– Я послала телеграмму и жду ответа.
– Вот это умно. Я бы лично д-дорого дал, чтобы съездить к своим п-папе и м-маме.
– А ты попросись у редактора, – сказал Люсин.
– П-просятся дети в уборную, – сказал Гурский, – и собачки во д-двор. А мужчины во время войны п-просятся на фронт. А в остальных случаях ждут, пока им п-предложат что-нибудь другое, а если им не предлагают, они и не п-просятся.
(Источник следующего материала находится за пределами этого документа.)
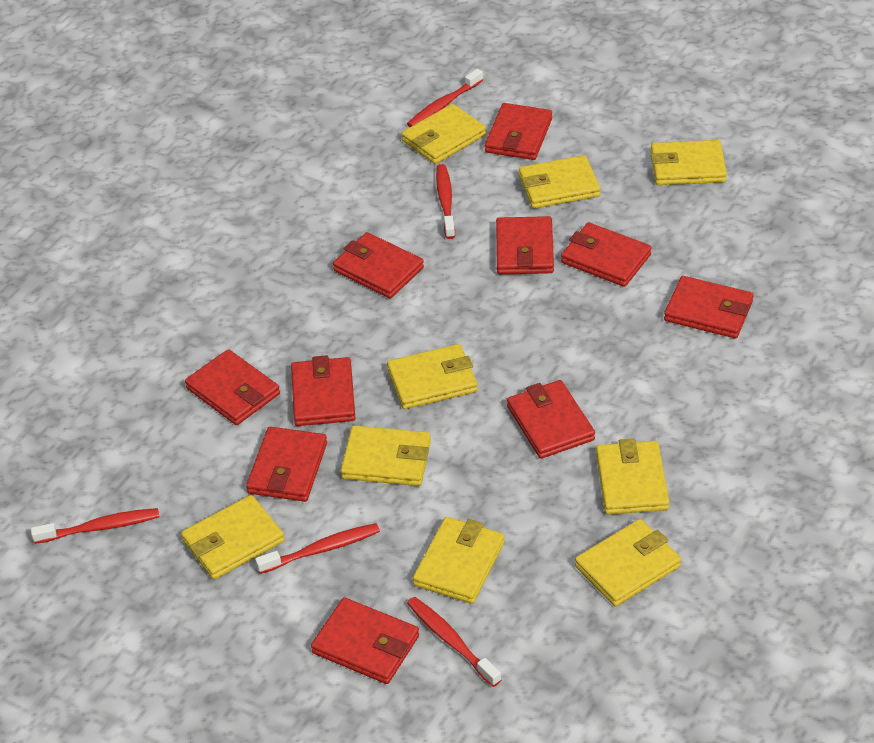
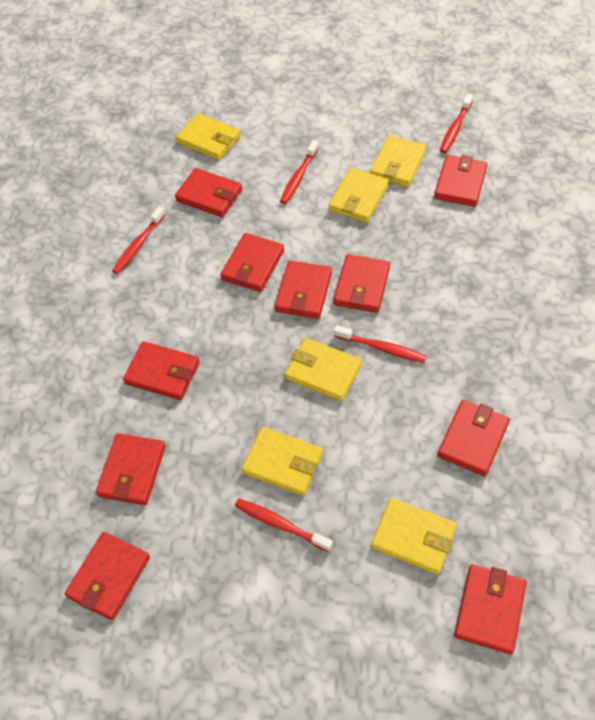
yellow wallet: 9 -> 6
И это, между п-прочим, вп-полне серьезно.
– Это правильно, – сказал вдруг Гусаров, должно быть подумав о своем.
– А почему? – не согласился Каширин. – Все же вы как-никак слетали к нам, в партизанский край, могли после этого и сказать редактору…
– С-слушай, Каширин, – сказал Гурский, – т-ты слишком добрая д-душа. Ты можешь нас исп-портить, боюсь даже, что ты начинаешь нас п-портить. Между прочим, я бы хотел знать, какие п-подвиги ты уже пприписал нам с Люсиным по широте твоей души. Лично я твердо п-помню все, чего я не совершал. Но боюсь, что Люсина может п-подвести п-память.
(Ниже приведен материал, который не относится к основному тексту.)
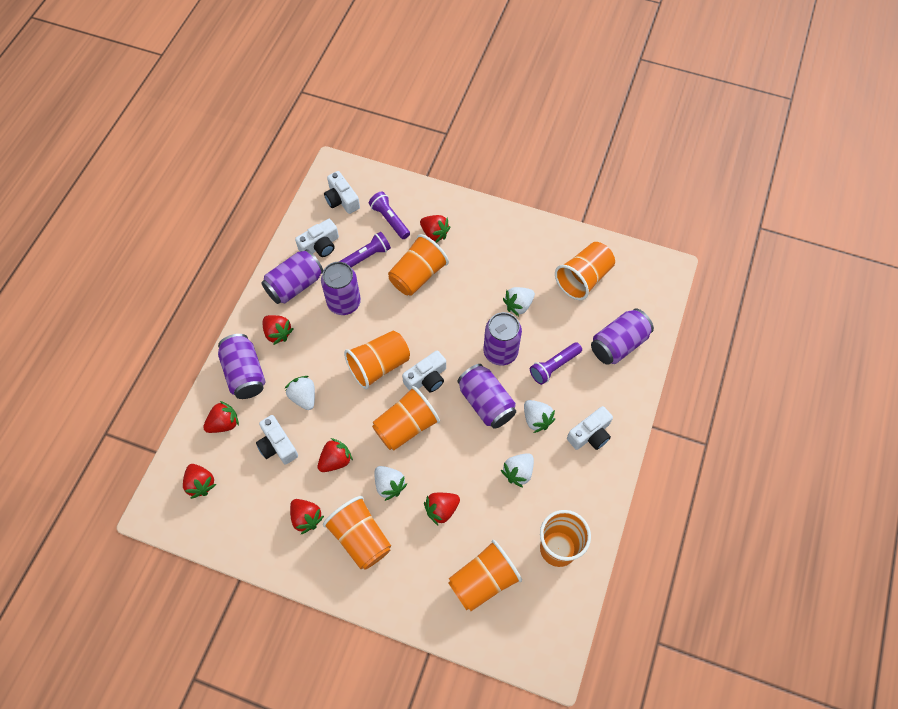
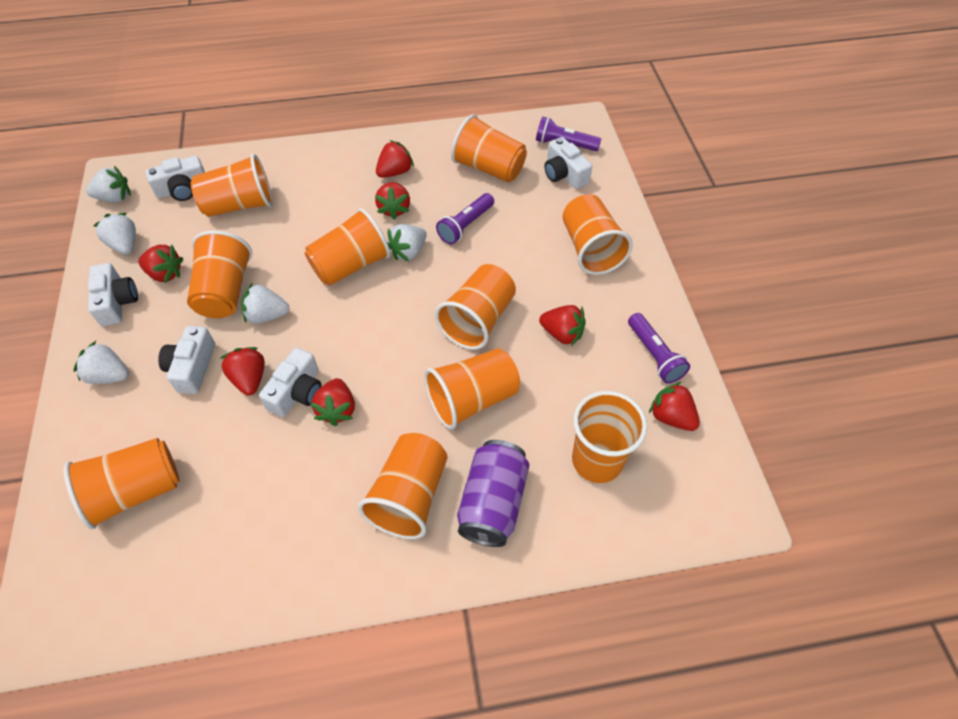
orange cup: 7 -> 10
purple can: 6 -> 1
Люсин, слушая все это, то смеялся, то отшучивался и, подсев к Тане, настойчиво заботился о том, чтобы она пила свой портвейн.
Он и правда был очень красивый – светло-русый, с синими глазами, но красота его, под стать фамилии, была какая-то девичья, вкрадчивая.
– Послушай, Люсин, – сказал Гурский, – я хочу предложить один т-тост, но п-перестань ей подливать. Во-первых, она недавно вышла из госпиталя и, по-моему, уже побледнела. А во-вторых, п-по-моему, ты не в ее вкусе.
– Нет, почему же… – Тане Люсин действительно не нравился, но она не любила, когда ее опекали.
– В таком случае п-простите.
Таня почувствовала, как Люсин тесно придвинулся к ней плечом, но, заметив испытующий взгляд Гурского, не стала отодвигаться.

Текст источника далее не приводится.